I use these rechargeable lights. They are incredibly bright.
3. Use a rearview mirror like this. It takes a little effort to get it adjusted. I adjust it so that the 11:00 spot on the mirror is pretty close to the 11:00 spot on my left glasses lens Keep an eye on cars behind you; if they aren't moving out to give you room, start looking for a safe place to bail out. Assume every driver is distracted.
Or add this for extra safety Rear view radar, Garmin Varia. People who use it swear by it
4. Wear High viz clothing like this. Dark clothing on a bike is stupid beyond description!!!. Don't even think of doing it
5. Select your routes carefully. Narrow roads, guard rails, and fast roads are bad. Parked cars are bad, doors can suddenly open.
6. Let your family track you with apps like Strava. Don't hug the curb, especially on blind curves or hill crests. This only invites the "squeeze play," and puts you dangerously close to the road edge
8. Go slow downhill. Take downhill blind corners slowly. Cars frequently swing wide on these turnsDon't cut the corners and always be on guard for tightening radius turns.
9. If people are riding behind you, keep straight and steady; assume that they have drifted too close and their wheel may be overlapping yours. Announce stops, road hazards, with voice and hand signals. If you see a car coming up from behind yell "Car back."
10. Always wear a Helmet and Gloves. Why gloves? If you fall, you will likely put your hand down to break your fall. This will drive gravel and dirt into the palm of your hand which can be very difficult and painful to remove. I never ride without both gloves and helmet
11. Walk your bike across RR tracks.
"The slightest bit of grease or water turns a RR track into super slick rail that will slam you down before you know what happened."
It is not just a little skid that you can recover from. It is also very easy to get your wheel wedged in line with the track. It is possible to ride across them at a perfect right angle, or hop your wheels over them, but the penalty for failure is stupidly high.
Exploring the water areas and beach is great fun for children of all ages. I spent endless hours as a child paying on the beach, rocks, and water around the house. There are so many creatures, plants, and things that are hard to categorize. However, BE CAREFUL!

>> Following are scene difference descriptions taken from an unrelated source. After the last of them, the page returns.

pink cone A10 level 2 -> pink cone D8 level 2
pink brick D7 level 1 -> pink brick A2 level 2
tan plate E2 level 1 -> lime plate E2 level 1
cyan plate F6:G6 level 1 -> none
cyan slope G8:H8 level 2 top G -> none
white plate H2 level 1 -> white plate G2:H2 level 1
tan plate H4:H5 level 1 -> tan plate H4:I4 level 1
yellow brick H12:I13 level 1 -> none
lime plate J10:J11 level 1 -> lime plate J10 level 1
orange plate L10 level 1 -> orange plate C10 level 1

Water safety should be pretty obvious to everybody. Watch children and pets. We had to scoop our blind dachshund out of the water when she walked off the dock! The seawall and front yard get a lot of abuse from the weather, so be careful for trip holes or crumbling rock. Wear water footwear, and don't go barefoot. We believe the water in front is safe, although we have never tested it. My Grandfather swam off the dock at high tide all the time, and the water is probably cleaner now. People eat and harvest oysters just off our beach and have not reported any illness. The beach areas can have things washed in that could have sharp edges or points. The rocks are slippery and have sharp barnacles, so be careful.